Ryan will nevertheless need to temper his ambitions for his other top priority, entitlement reform, which would seek to contain the mandatory spending that comprises most of the federal budget and for which a vast partisan divide has long obstructed significant changes. He is likely to seek moderate changes to entitlement programs as bargaining chips, rather than pursuing a grand bargain on a complete overhaul, an objective that Ryan's predecessor, John Boehner, repeatedly failed to obtain despite his repeated attempts. Before Ryan assumed the speakership, limited changes to Medicare were used to reach a larger deal on government spending, and future incremental fixes are far more likely than Ryan's sweeping proposal to privatize Medicare.
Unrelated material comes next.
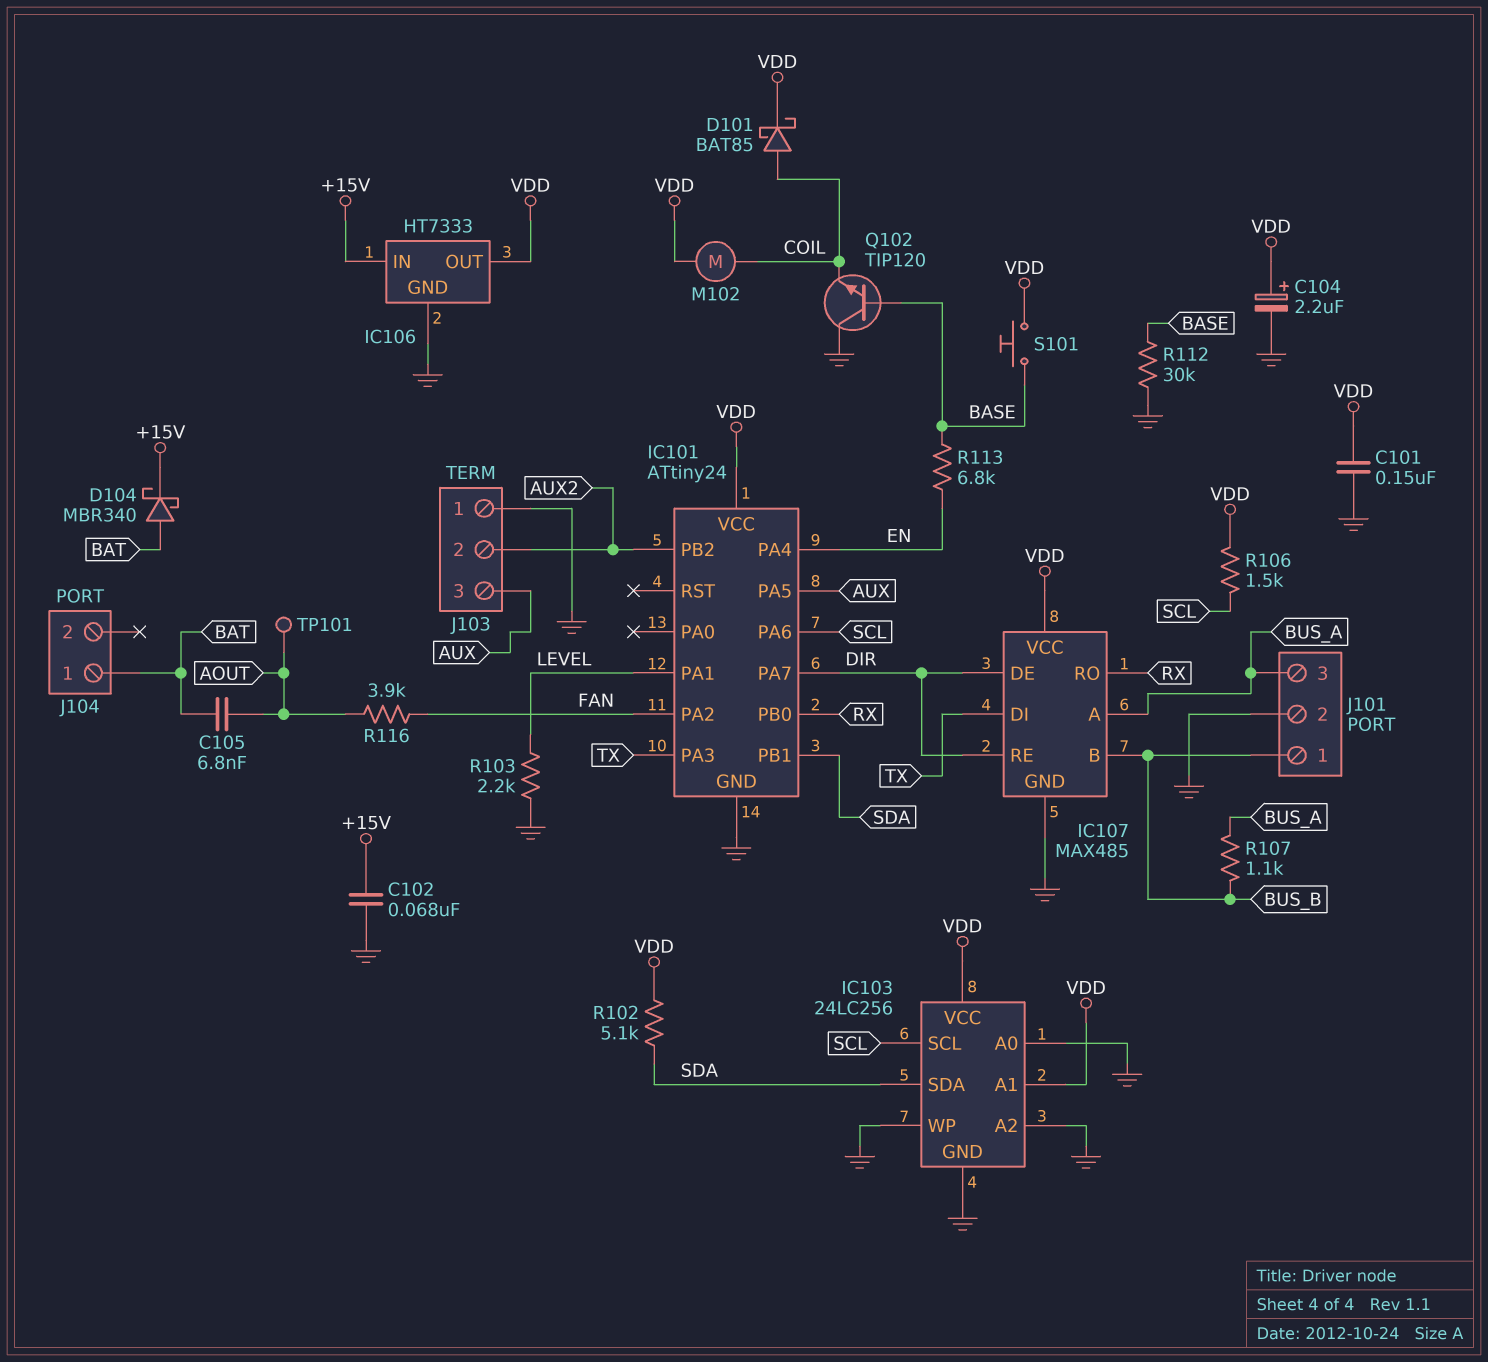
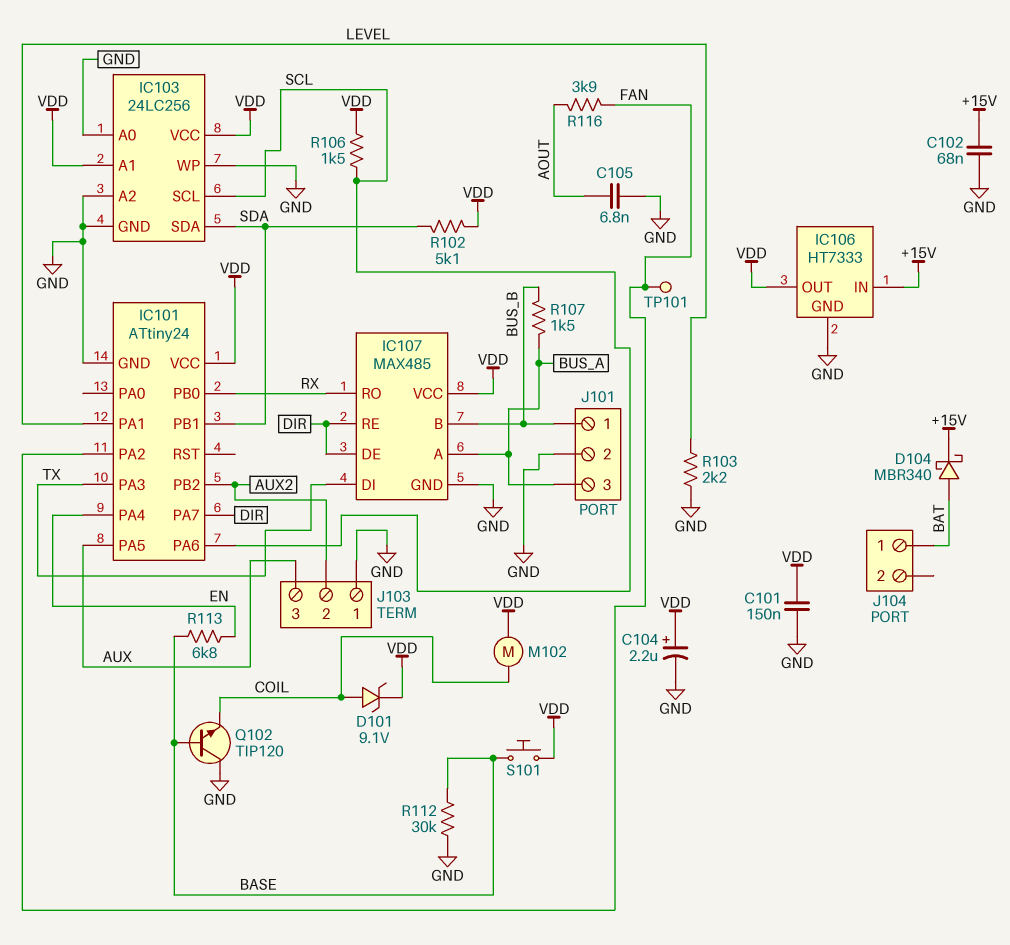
C105: 6.8nF (AOUT, BAT) -> 6.8nF (AOUT, GND)
D101: schottky BAT85 (A COIL, K VDD) -> zener 9.1V (A COIL, K VDD)
R107: 1.1k (BUS_A, BUS_B) -> 1.5k (BUS_A, BUS_B)
TP101: test point (AOUT) -> test point (FAN)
Although Ryan fashions himself a principled conservative, he has shown himself in recent years to also be a pragmatic dealmaker. For example, he was co-architect of a two-year budget deal that he negotiated with Democratic Senator Patty Murray. Ryan also knows not to bite off more than he can chew. On his round of the Sunday morning shows last weekend, he made clear that he had no intention of pursuing immigration reform while President Obama remains in office. Though, he is unlikely to tackle the issue, even when there is a new occupant in the White House.

Whoever controls the Oval Office next will be a key variable in how long Ryan remains as speaker. If presumptive Democratic presidential nominee Hillary Clinton wins next year's election, which would also give the Democrats a good shot at re-gaining control of the Senate, then Ryan is unlikely to want to overstay his welcome in Washington by being relegated to the role of opposition leader. Instead, once he is able to negotiate comprehensive tax reform with Clinton and heir apparent Democratic Senate Leader Chuck Schumer, Ryan will most likely be ready to move on to greener pastures.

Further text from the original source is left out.